The Republicans are climate deniers. In scientific terms they are as the biblical literalists who forced Galileo to deny the realities revealed by his telescope. They might as well be denying that the Earth is round or that the sun revolves around it and not vice versa. The Republicans are that divorced from reality. Rick Perry denies anthropogenic climate change altogether. Despite a wide scientific consensus, he claims the science is not conclusive. Mitt Romney has at times accepted the reality of anthropogenic climate change, while not wanting to do much about it, but lately he has paid obeisance to his party's delusional base by backtracking into typically muddled claims that that he doesn't know how much human activity actually does contribute to climate change. Himself a human weather vane, you can be certain that if elected president he will do only what his party's base and his wealthiest campaign donors want him to do. And that will be to deny that anything needs to be done. He already is on board with the idea of drill baby drill. It's about framing. And while President Obama isn't doing nearly enough, and in some cases is doing exactly what shouldn't be done, he at least discusses anthropogenic climate change as an existing reality. The Republicans do not. And that is no small matter.

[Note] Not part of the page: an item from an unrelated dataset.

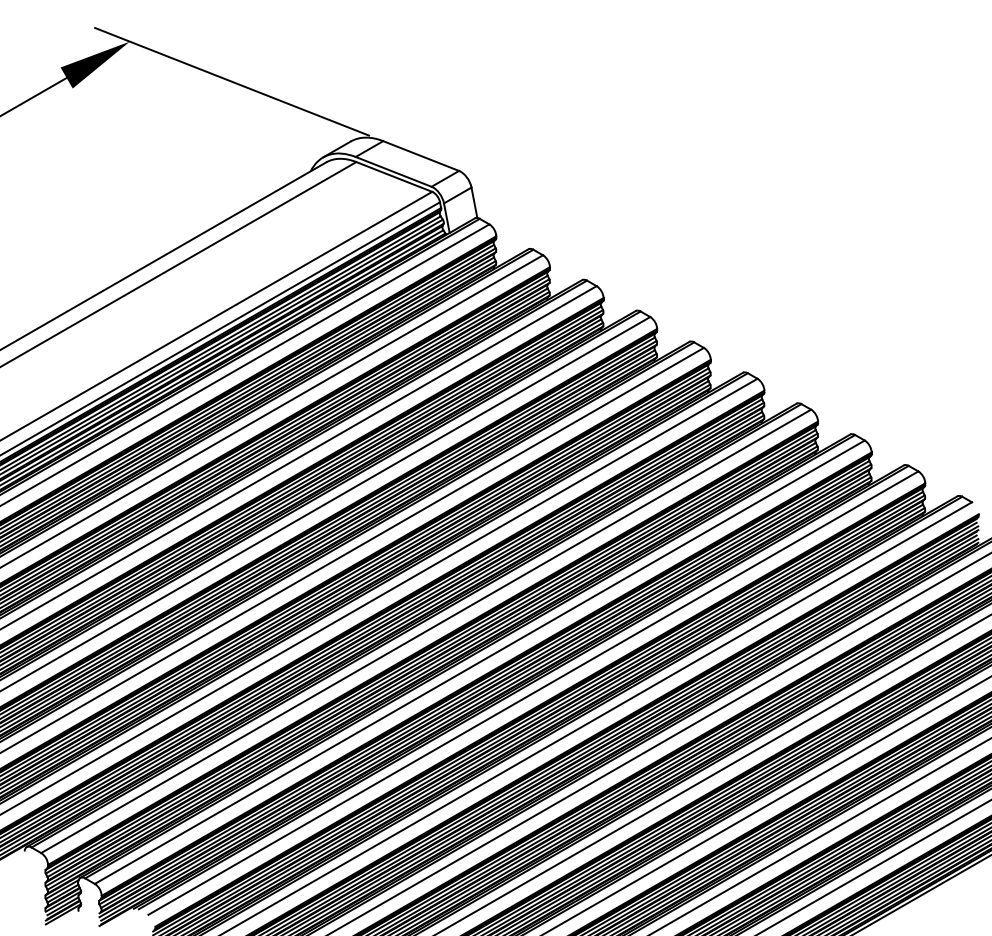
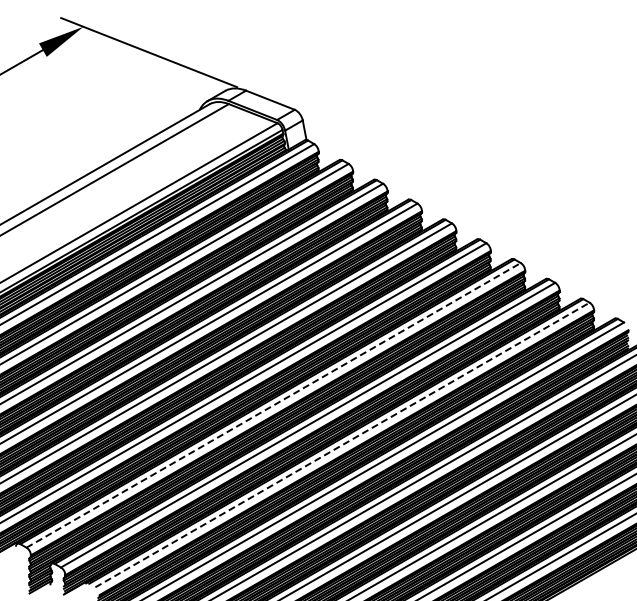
line: (427, 631) -> (274, 405), solid -> dashed
line: (533, 692) -> (342, 444), solid -> dashed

We don't have time to keep arguing the scientific reality. We don't have time to move backward into confusing the public about what's really happening. The politics will improve only if the public demands it improve, and the public will only make such a demand if there is a widespread understanding of the extent of the danger. We won't get there if we are enabling or empowering climate deniers. Our only chance of getting there is if we keep moving forward. It's one thing to be fighting for better policies on climate change and another to be fighting just to make people understand that we need policies on climate change. We can remind President Obama that he's right and therefore needs to do right. With a Perry or a Romney or any of the second tier Republican candidates we would be back to the square one of having to correct one of the most fundamental wrongs. Climate change is about the science, and the Republicans don't accept the science. The politics of climate change begins with framing. And with President Obama we are in a paradigm where science exists, is valued, and is understood. With Republicans we are in a paradigm where science doesn't exist.